Last minute continuances are not favored and we review the trial court's ruling for an abuse of discretion. Wine v. State, 539 N.E.2d 932, 935 (Ind. 1989). The appointment of experts is also within the sound discretion of the trial court. Harrison v. State, 644 N.E.2d 1243, 1253 (Ind. 1995). A court need not appoint an expert if the request is untimely. Scott v. State, 593 N.E.2d 198, 201 (Ind. 1992). Here, the mitigation investigator told the court that she acquired the data through a release signed by Cox, something that could have been done at any time. She admitted that her analysis of the data and her recommendation were not those of an expert and there was only the possibility in her lay opinion that an expert would produce anything relevant. The trial court pointed out that Cox had over a year to obtain this data and that counsel was as qualified as the mitigation investigator to assess the data for purposes of requesting expert testing. The court noted that after it had denied Cox's original request for a mitigation investigator Cox faced a strategic decision: whether to conduct mitigation investigation without a court appointed investigator or to hope that a later request for assistance would be granted. Cox apparently chose not to investigate when there was still ample time to do so, but chose to wait until days before sentencing. Further, the court had granted Cox's request to have other investigative assistance available to him throughout the trial. Under these circumstances, the trial court did not abuse its discretion in denying the motion for a continuance and the request for funding to hire a neurological expert, or the request for more time for the mitigation investigator to complete work that, at least in significant part, the trial court concluded could have been done by counsel in the several months preceding trial.

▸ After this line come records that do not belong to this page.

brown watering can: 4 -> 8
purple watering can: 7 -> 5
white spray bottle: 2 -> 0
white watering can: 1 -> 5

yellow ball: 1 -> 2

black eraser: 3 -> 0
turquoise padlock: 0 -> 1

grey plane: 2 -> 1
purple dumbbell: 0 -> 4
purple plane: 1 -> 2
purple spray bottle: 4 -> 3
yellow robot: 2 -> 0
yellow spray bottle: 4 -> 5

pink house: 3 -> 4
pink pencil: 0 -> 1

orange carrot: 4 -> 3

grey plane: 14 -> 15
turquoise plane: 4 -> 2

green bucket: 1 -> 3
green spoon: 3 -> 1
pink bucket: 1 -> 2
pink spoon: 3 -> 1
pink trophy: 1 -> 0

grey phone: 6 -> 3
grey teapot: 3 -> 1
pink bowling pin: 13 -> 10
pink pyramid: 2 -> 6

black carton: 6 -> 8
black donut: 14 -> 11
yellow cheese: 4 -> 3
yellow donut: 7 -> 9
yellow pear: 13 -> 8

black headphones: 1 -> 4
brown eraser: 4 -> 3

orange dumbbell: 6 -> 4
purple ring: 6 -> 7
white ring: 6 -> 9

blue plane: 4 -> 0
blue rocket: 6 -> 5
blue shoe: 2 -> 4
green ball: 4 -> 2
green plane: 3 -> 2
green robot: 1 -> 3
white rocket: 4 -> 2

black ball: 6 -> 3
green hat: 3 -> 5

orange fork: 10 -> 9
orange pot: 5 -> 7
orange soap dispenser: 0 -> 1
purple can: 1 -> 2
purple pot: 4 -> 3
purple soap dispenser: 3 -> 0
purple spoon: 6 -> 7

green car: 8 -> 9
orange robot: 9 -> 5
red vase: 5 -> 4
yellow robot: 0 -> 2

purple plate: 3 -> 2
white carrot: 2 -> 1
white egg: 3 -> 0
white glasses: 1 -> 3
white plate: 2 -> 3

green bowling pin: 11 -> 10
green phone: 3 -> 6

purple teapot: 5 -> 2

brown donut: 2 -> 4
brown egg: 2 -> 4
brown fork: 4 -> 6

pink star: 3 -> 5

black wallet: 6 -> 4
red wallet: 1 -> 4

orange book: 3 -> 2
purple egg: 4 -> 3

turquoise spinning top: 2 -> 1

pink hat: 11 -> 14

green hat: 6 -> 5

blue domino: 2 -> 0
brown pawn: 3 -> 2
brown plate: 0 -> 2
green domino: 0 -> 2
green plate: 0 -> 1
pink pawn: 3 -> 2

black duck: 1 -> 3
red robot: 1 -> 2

Finally, in a conclusory sentence, with no elaboration, Cox contends that failure to present at the sentencing hearing information the mitigation investigator did uncover constituted ineffective assistance of counsel. Without any showing as to what this was, or what the pros and cons of presenting it might have been, we cannot evaluate this claim. Accordingly, Cox has failed to carry his burden on this issue.
Conclusion
We affirm the trial court.
SHEPARD, C.J., and DICKSON, SULLIVAN and SELBY, JJ., concur.